Barfuß schützt vor Grippe nicht

Da bin ich das ganze Jahr fleißig barfuß gelaufen und habe mir eingebildet, mein Immunsystem ist perfekt gestärkt. Im Winter habe ich mich nicht geschont und das Abhärtungsprogramm weiter durchgezogen. Bis -5°C und teilweise darunter (zweistellige Minusgrade!) bin ich draußen ohne Schuhe rumgelaufen und dachte, mir kann jetzt nichts mehr was anhaben. Ich habe mich schon gefreut, dass dies der erste Winter überhaupt sein wird, in dem ich gar nicht krank werde… Und dann das: Grippe!

Fieber trotz barfuß... wie kann das sein?
Fieber trotz barfuß… wie kann das sein?

Also das hat mich dann doch arg zurückgeworfen. Vor allem hat’s mich gleich so umgeworfen, dass ich 2 Wochen lang gar nichts machen konnte. Nur schlafen, trinken und husten – und warme Socken und Schuhe hatte ich auch die ganze Zeit an…

Was lernen wir daraus? Keine Ahnung, aber Virusinfektionen haben offenbar ihre eigenen Regeln. Meine Ärztin empfahl mir für den nächsten Winter eine Grippeimpfung. Ich werde drüber nachdenken…

Der Streusalzwahnsinn

Völlig versalzener Eingangsbereich
Völlig versalzener Eingangsbereich

So schön es auch ist, im Winter draußen barfuß laufen zu können, die Freude über meine neue Kälteresistenz wird immer wieder getrübt durch zu gut gemeinten Winterdienst.

Unser eigener Hausmeisterservice übertreibt es besonders (siehe Bild links), aber auch auf öffentlichen Gehwegen wird mit dem salzigen Streugut nicht gegeizt. Hundebesitzer in meinem Bekanntenkreis erzählten mir, dass ihre Hunde Streusalz gar nicht mögen. Ich bin kein besonderer Hundefreund, aber in diesem Fall fühle ich mit Ihnen, denn ich mag das auch nicht.

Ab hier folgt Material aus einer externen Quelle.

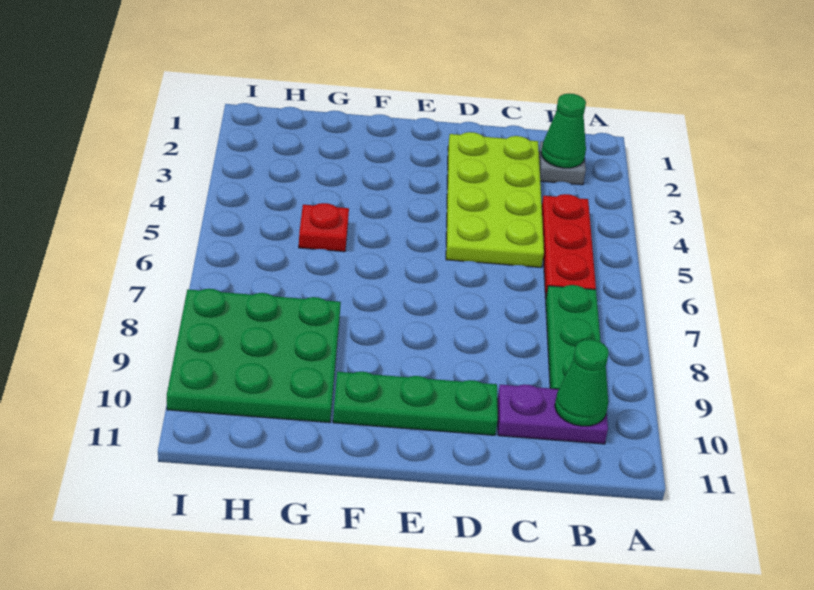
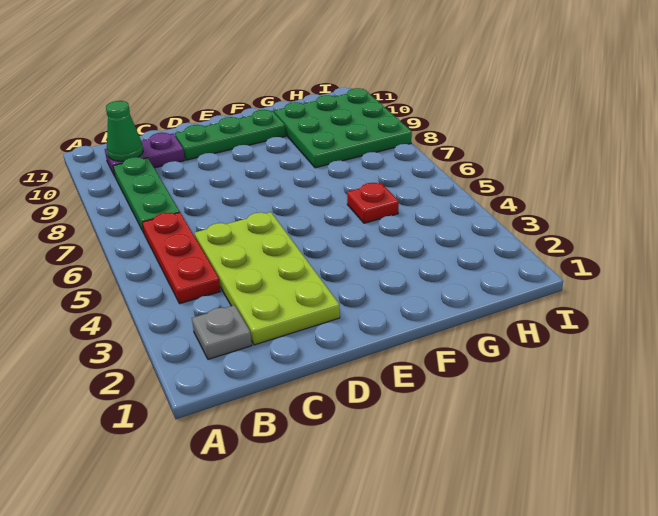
green cone B2 level 2 -> none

Auftausalz, wie es technisch korrekt heißt, bewirkt eine Herabsetzung des Gefrierpunktes von Schnee und Eis, dadurch schmilzt dieses dann. Klingt erstmal nicht verkehrt, aber eine nasse Straße fühlt sich deutlich kälter an als plattgetretener Schnee. Außerdem kann sich das Salz möglicherweise in kleine Risse in der Fußsohle setzen und brennen.

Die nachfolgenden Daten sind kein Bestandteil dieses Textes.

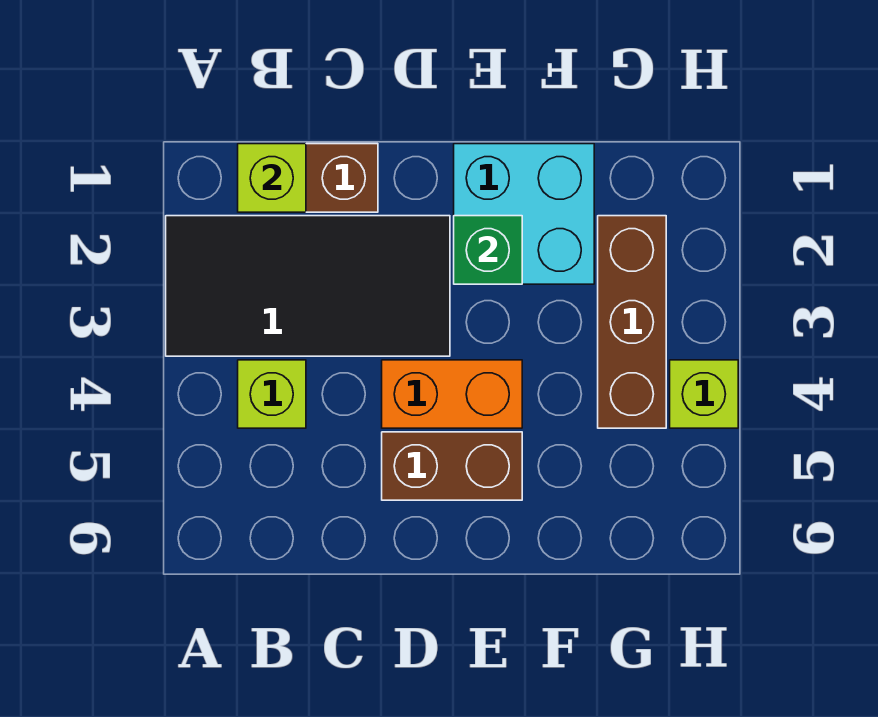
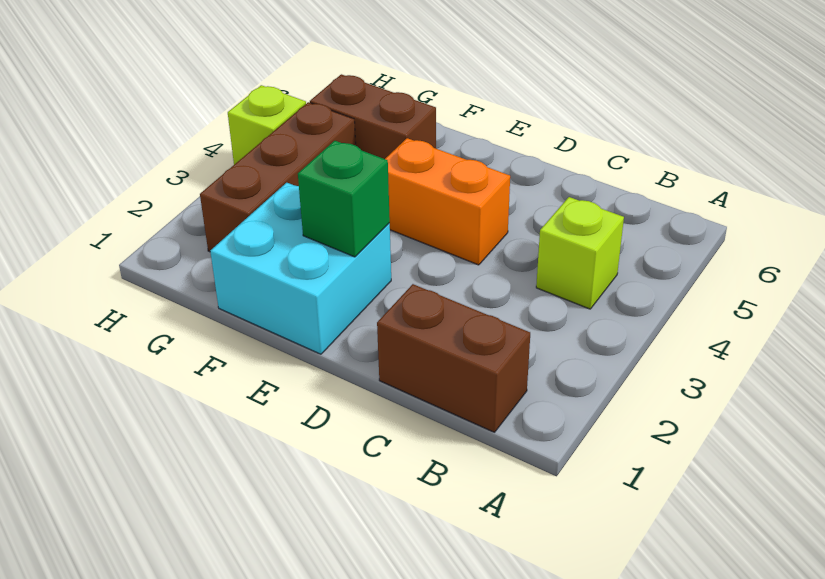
black tile A2:D3 level 1 -> none
lime brick B1 level 2 -> none
brown brick D5:E5 level 1 -> brown brick F5:G5 level 1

Streusalz - schädlich für die Umwelt und für Füße
Streusalz – schädlich für die Umwelt und schlecht für die Füße

Aber was sind die Alternativen? Streusplitt finde ich auch nicht besser. Manch ein Hausbesitzer streut so viel davon vor sein Grundstück, dass das Laufen darauf zur Qual wird und außerdem muss im Frühjahr alles wieder weggeräumt werden.

Ich wäre ja dafür, Gehwege gar nicht zu räumen, sondern den Schnee nur platt zu machen. Nach meiner Erfahrung ist das auch gar nicht so rutschig  Meinetwegen noch Sand drauf. Aber bitte kein Salz und kein Splitt.

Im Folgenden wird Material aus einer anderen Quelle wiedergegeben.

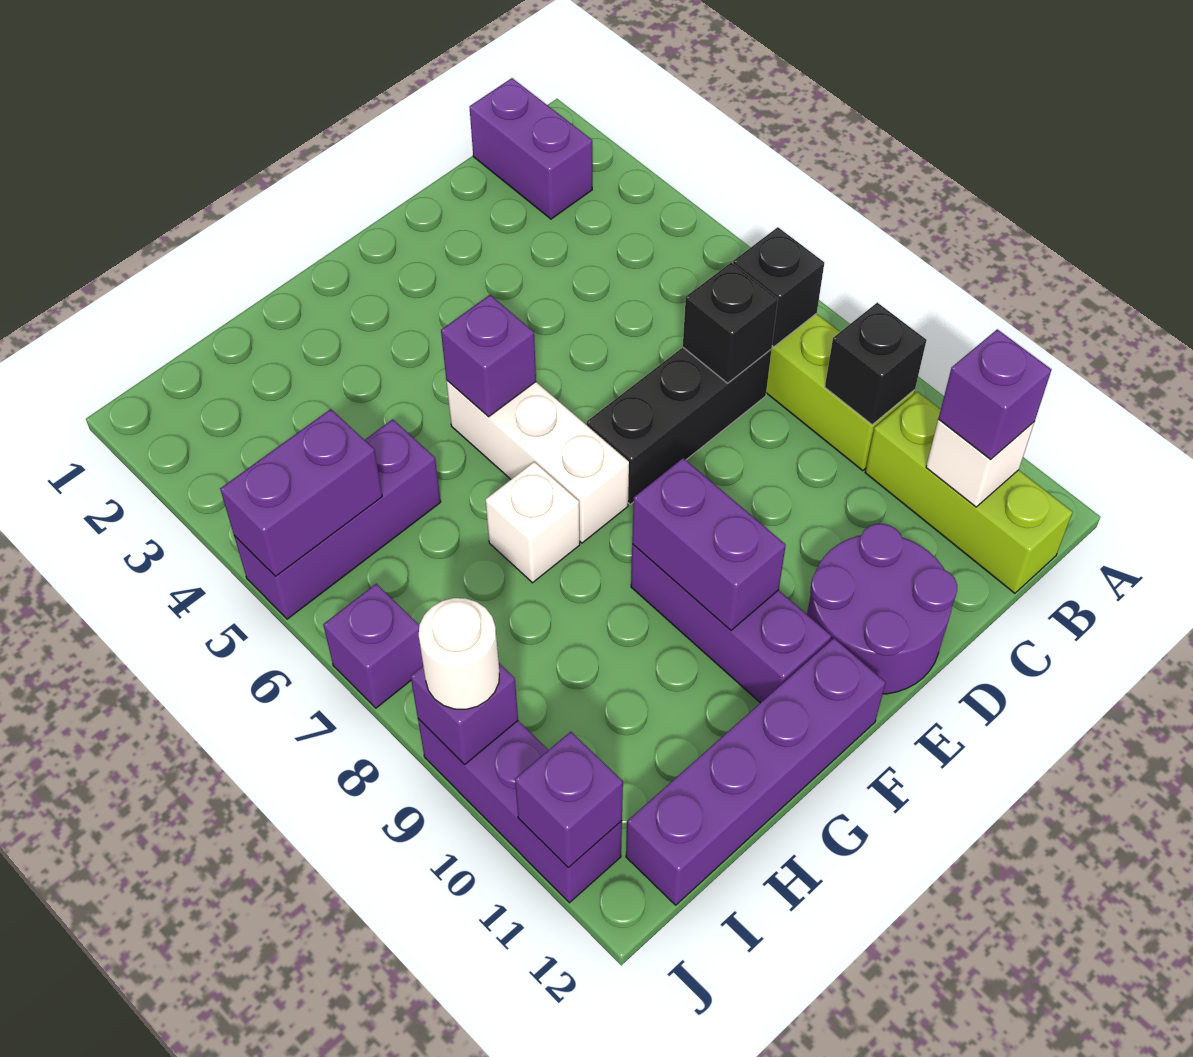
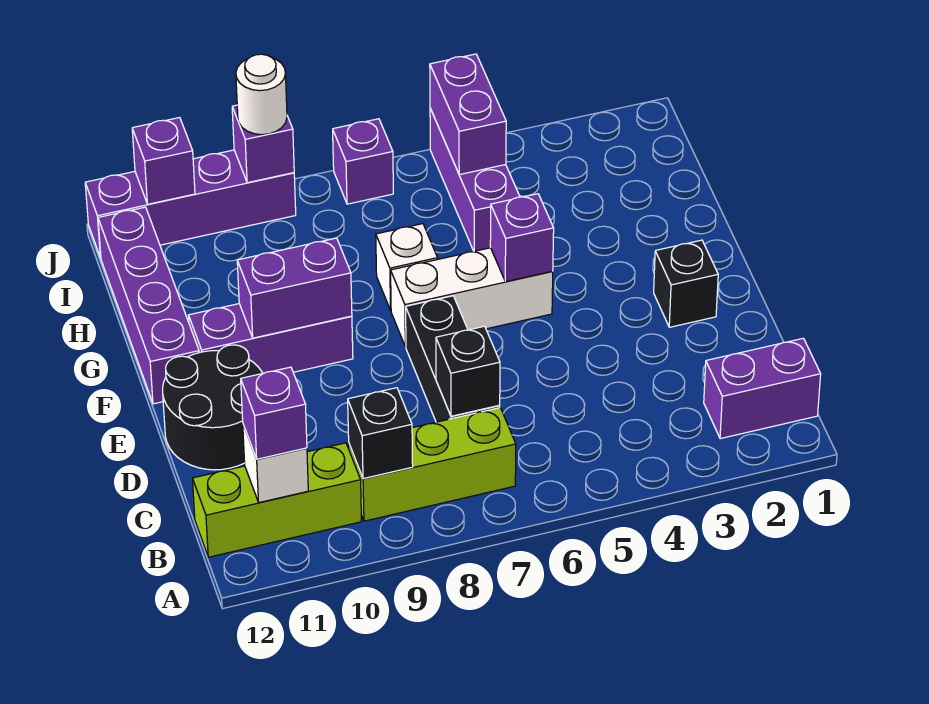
black brick B7 level 2 -> black brick E2 level 1
purple round brick D11:E12 level 1 -> black round brick D11:E12 level 1
purple brick J9:J11 level 1 -> purple brick J9:J12 level 1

Naja, das bleibt wohl nur ein Wunsch!

So geht's auch - nicht geräumter Ausnahme-Fußweg
So geht’s auch – nicht geräumter Ausnahme-Fußweg

Aua!

Nicht für menschliche Füße gemacht
Nicht für menschliche Füße gemacht

Diese Schuhe habe ich in einem italienischen Restaurant gesehen. Sie waren an die Toilettentür genagelt – an der Damentoilette entsprechend ein paar Stöckelschuhe. Die Idee finde ich an sich lustig, aber mir taten direkt die Zehen weh, als ich diese spitze Schuhform sah. Die Damenschuhe sahen dagegen vergleichsweise bequem aus…

Ich frage mich, ob das ein paar italienische Designerschuhe waren oder doch eher ein billiges Modell?! Ganz egal – sie an die Klotür zu hängen ist vermutlich das Beste, was man damit machen konnte. An die Füße eines Menschen, der noch alle Zehen hat passen sie ganz sicher nicht (so wie 99,9% aller anderen herkömmlichen Schuhe auch!).

Meine erste richtige Glasscherbe

Barfuß zu laufen ist wahnsinnig gefährlich! Zumindest wenn man seinen Mitmenschen glauben kann, die überall und ständig Glasscherben, Dornen und Heroinspritzen vermuten, in die man reintreten kann…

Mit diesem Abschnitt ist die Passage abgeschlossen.